Lately, I’ve thought about that statement and discovered that it isn’t exactly true. A few years ago, I did fall into gambling once again. This time, however, I bet my money on something on which I hoped to make a profit through business. My downfall was commodities.
I don’t even remember where I’d ever heard about commodities, but I imagine it was someplace on this God-forsaken computer and the Internet. I fell hard for the idea of investing in and trading commodities. Some “snake-oil salesman” advertised his wares and how they helped individuals conquer markets. Bitten by the bug, I bought several of his books and other materials.
For weeks, I practiced his methods. I’d choose a commodity and chart its progress on a daily basis. Even though I didn’t have a cent invested yet, I checked the market several times a day to see how the chosen item was doing. When it was climbing, I was elated; when it took a downturn, I was depressed. Mind you, I didn’t even have a dime invested at this time, but the rollercoaster of emotions still flipped and flopped my stomach.

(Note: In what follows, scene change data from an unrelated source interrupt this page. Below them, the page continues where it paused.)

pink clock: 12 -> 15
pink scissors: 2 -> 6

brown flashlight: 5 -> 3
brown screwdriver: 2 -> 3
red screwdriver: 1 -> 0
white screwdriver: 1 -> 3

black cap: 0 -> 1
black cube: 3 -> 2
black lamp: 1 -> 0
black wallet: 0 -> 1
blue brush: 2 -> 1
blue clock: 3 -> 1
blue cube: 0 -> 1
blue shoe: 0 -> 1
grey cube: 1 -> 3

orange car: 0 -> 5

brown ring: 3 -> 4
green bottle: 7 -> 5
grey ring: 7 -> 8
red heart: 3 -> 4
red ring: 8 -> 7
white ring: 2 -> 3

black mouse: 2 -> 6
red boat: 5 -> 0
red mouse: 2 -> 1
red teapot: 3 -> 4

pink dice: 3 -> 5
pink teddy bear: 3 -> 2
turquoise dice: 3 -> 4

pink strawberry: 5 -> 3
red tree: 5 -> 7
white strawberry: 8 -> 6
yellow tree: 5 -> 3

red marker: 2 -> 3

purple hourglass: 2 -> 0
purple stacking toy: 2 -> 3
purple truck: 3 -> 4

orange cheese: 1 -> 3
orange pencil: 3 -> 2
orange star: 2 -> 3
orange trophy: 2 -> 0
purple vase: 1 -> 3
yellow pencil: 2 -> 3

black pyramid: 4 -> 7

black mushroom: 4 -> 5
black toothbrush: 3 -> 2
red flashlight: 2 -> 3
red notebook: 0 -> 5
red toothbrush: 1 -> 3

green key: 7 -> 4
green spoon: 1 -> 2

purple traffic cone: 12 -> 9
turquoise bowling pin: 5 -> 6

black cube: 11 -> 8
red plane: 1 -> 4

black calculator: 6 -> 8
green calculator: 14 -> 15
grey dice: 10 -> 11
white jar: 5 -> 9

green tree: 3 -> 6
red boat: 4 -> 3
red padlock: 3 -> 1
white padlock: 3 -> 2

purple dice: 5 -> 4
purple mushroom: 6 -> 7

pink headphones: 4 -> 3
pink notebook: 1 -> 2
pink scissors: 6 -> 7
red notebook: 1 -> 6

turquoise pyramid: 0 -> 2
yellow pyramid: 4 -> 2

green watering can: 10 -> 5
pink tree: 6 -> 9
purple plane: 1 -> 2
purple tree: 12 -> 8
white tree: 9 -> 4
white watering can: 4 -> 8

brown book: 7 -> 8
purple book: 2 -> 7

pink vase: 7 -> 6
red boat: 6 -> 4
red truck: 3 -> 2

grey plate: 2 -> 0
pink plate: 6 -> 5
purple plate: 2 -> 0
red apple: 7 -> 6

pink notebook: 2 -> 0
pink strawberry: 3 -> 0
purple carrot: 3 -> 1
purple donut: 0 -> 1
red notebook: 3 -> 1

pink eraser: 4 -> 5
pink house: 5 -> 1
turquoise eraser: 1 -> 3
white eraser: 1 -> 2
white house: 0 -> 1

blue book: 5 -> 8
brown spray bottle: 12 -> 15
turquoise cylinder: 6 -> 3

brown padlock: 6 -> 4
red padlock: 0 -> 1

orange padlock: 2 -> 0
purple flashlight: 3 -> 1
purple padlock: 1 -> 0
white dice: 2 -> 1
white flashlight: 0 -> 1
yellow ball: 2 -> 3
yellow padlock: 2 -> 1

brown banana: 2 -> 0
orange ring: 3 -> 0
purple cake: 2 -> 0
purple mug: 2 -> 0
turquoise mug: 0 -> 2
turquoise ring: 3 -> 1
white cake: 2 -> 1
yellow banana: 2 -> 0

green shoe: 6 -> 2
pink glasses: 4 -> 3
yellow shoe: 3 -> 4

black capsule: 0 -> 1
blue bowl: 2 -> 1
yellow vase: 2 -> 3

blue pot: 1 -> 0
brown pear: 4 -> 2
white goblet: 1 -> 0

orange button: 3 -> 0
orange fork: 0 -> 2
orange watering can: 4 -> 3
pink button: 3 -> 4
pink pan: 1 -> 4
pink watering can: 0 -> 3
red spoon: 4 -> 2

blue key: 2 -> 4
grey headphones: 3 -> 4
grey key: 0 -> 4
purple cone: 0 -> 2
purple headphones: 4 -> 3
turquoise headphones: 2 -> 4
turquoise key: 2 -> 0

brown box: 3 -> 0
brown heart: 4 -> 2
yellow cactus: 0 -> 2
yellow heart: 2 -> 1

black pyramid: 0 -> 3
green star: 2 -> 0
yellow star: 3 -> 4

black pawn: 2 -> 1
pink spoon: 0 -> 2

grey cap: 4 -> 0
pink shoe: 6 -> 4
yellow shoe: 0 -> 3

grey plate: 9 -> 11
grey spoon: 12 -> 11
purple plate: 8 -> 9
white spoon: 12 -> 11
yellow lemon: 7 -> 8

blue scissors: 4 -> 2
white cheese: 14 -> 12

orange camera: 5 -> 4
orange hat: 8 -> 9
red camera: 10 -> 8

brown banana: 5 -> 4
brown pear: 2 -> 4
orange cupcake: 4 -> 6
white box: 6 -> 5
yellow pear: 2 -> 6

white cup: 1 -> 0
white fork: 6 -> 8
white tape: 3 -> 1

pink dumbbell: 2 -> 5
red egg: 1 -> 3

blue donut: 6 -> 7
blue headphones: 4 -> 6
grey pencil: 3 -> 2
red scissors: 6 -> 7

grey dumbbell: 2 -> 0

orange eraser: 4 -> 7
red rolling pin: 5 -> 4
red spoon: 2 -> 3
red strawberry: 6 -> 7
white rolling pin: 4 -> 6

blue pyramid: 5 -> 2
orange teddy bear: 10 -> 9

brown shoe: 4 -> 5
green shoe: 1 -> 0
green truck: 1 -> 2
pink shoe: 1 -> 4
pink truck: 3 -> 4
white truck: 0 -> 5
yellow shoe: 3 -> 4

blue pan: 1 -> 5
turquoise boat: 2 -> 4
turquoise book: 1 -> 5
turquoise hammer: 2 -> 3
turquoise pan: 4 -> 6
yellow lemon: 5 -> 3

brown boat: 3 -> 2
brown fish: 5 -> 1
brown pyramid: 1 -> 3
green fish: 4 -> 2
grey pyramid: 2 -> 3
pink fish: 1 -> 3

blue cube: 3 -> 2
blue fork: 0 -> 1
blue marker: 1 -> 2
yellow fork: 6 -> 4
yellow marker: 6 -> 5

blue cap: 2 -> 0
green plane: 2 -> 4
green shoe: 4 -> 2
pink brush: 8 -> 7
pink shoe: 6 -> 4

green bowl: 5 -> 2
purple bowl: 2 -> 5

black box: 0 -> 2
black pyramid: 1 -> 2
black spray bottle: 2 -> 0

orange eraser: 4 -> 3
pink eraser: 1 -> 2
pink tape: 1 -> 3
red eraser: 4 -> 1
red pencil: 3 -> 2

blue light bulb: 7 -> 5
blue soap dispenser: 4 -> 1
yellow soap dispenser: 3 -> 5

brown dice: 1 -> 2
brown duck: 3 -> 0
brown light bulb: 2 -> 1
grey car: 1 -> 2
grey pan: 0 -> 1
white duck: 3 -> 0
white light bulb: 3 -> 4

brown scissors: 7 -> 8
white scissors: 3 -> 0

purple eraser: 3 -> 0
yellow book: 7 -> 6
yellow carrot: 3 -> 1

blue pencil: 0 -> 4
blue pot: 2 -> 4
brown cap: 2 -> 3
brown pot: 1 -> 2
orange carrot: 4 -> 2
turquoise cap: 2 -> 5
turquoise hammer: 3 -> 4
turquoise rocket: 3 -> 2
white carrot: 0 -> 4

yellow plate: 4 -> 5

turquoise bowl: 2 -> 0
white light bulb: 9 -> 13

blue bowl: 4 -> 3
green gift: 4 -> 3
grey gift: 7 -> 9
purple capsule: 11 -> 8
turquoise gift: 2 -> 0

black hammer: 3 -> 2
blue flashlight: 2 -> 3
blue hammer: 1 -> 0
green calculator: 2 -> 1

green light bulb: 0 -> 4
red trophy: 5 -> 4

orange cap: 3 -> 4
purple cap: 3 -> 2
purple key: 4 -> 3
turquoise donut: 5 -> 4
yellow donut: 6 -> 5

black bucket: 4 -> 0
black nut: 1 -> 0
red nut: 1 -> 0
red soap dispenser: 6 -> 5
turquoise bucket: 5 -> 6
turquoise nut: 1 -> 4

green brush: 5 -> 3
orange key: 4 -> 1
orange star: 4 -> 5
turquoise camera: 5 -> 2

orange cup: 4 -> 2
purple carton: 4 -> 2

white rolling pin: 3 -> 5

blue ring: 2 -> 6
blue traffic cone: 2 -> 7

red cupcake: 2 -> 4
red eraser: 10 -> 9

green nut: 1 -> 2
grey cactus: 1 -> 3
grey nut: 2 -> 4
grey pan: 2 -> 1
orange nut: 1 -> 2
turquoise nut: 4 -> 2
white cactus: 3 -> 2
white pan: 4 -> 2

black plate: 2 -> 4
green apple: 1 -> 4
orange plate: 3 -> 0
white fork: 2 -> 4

I’d inherited some money when my mother passed. I decided to take a portion of it to purchase commodities and track my way to financial well-being for my family. The first problem came just trying to choose a commodity. I wanted oil or pork belly or precious metals. Yes, I wanted to trade on the big items, but the problem was that I didn’t have enough money to invest in them. Minimums were well beyond my meager funds. In the end, what I found that I could afford was Canola oil. Yep, I owned stock in the stuff that folks used in cooking. The entry was cheap, and the rewards were small.
Each day, I checked the exchange to see how my investment was faring. Just like the rule that says what goes up must come down, my Canola oil rode the rollercoaster. The key to this material that I bought and read told me that at some point the drop ends and the recovery will be about half of what it was before. My heart rose and sank as I drew those lines that on occasion reached toward the sky but usually took a turn to hell.
Before long, the price for this “precious oil” took a dive, and I was on the wrong side of the trend. I was almost out of money and decided to pull out the small amount of money that was left. It was all a gamble, and just like when I was sixteen, I’d learned the hard way that gambling comes in many forms and that the reason it is so successful in casinos is that plenty of losers are just waiting to donate their money to the temples of chance.
After that, I stopped risking what little money I had on my own. Amy and I invested money in mutual funds that were managed by Ralph Alexander until he retired and then with Pam Schwartz. Yes, we’ve hit some rough patches where some of our earnings disappeared in the blink of an eye, but for the most part, our investments have been solid enough that we can have money to supplement our pensions.
Folks, don’t gamble. Few players win big; the rest of us feed the gambling beast and fortunes of those who own the casinos.